Among the six RCTs used for meta-analyses in this study, ONTARGET was the only study in which the mean systolic blood pressure at registration was over 140 mmHg (Table 1). In the ONTARGET study, the mean systolic blood pressure was 141.7 mmHg and the proportion of hypertensive patients was 69%. However, blood pressure data limited to the old MI group accounting for about 50% of the registered patients were obscure, and individual analysis was not possible. In the OPTIMAAL, VALIANT, and T-VENTURE trials for acute MI, the proportions of hypertensive patients were 36%, 55%, and 57%, respectively; however, the mean systolic blood pressures at registration ranged from 120 to 130 mmHg. In the ELITE and ELITE II trials for chronic HF, the proportions of hypertensive patients were 50% and 57%, respectively, and the systolic blood pressures at registration were 137 and 134 mmHg, respectively. Therefore, we could not clarify which of ACEIs or ARBs should be used preferentially in hypertensive patients with MI or chronic HF. It is well known that hypertension is often associated with HFpEF [33], but there is limited evidence that strict blood pressure control improves prognosis. The results of the I-PRESERVE, PEP-CHF, and CHARM-PRESERVED trials that involved HFpEF patients did not show the usefulness of RA inhibitors [29, 30, 34]. Thus, evidence limited to patients with hypertension is insufficient. The main limitation of this study is the indirect assessment of hypertensive patients with MI or HF owing to the absence of RCTs that directly compared the effects of ARBs and ACEIs in hypertensive patients with MI or HF. Therefore, we adopted RCTs that included hypertensive patients; however, the proportion of hypertensive patients was low at around 50%. Additionally, only six RCTs were considered for the meta-analysis.

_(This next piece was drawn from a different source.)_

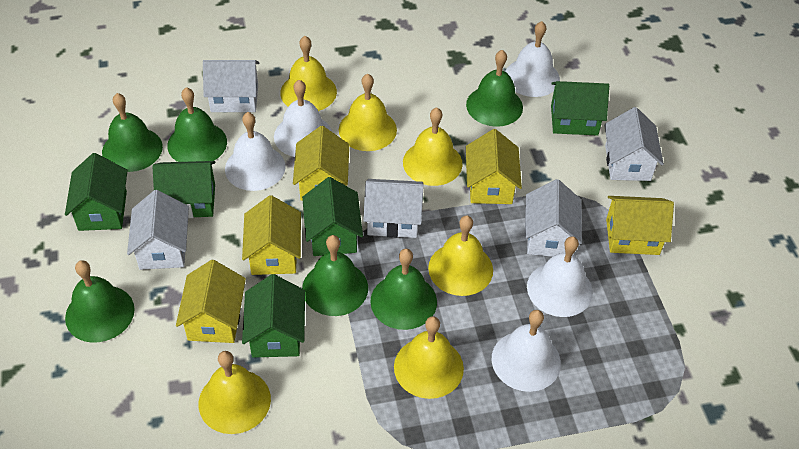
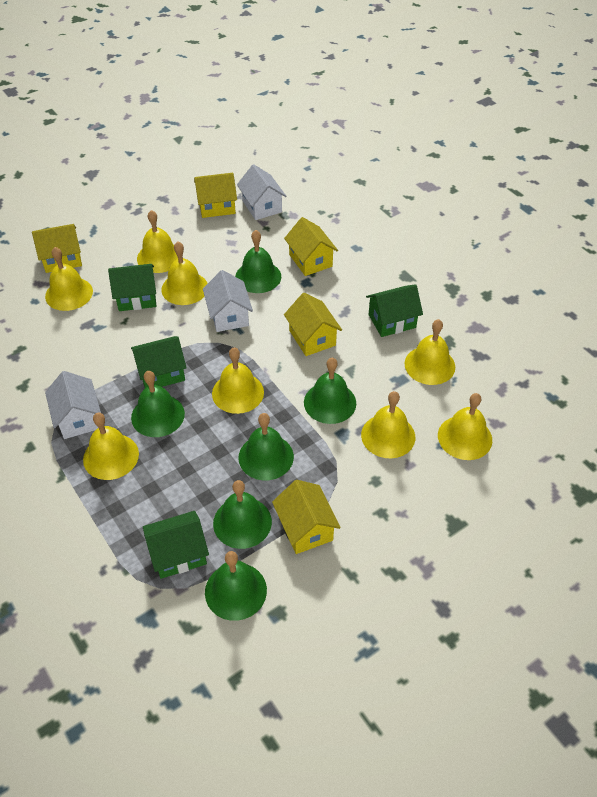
green house: 5 -> 4
white bell: 5 -> 0
white house: 5 -> 3
yellow bell: 6 -> 8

In conclusion, the findings of the effects of ACEIs and ARBs on recurrence or new onset of MI, hospitalization for HF, cardiovascular or total mortality, and cardiovascular disease or stroke in patients with MI or HF were not different from the results of previous systematic reviews and meta-analyses identified in this study. However, study discontinuation owing to adverse events was clearly more common with ACEIs than with ARBs. There was not enough evidence to confirm which of ACEIs or ARBs are more appropriate first-line drugs in hypertensive patients with MI or HF. Presently, ACEIs should be preferentially used for MI or HF with reduced ejection fraction, as there is abundant evidence to support their benefits. It is desirable to select the most appropriate drugs in each case by considering the function level, patient background, comorbidity presence, blood pressure target, drug price and other such factors comprehensively in addition to considering tolerability. In the future, it is expected that a clear answer will be provided for the present clinical question by a large-scale RCT focusing on hypertensive patients with MI and/or HF.

Study limitations

There were several limitations in the present study as follows: (1) the proportion of hypertensive patients ranged from 36 to 69% in RCTs analysed in the present study, (2) normotensive subjects were included in all study group, and (3) the definitions of cardiovascular events and stroke were not identical in the RCTs.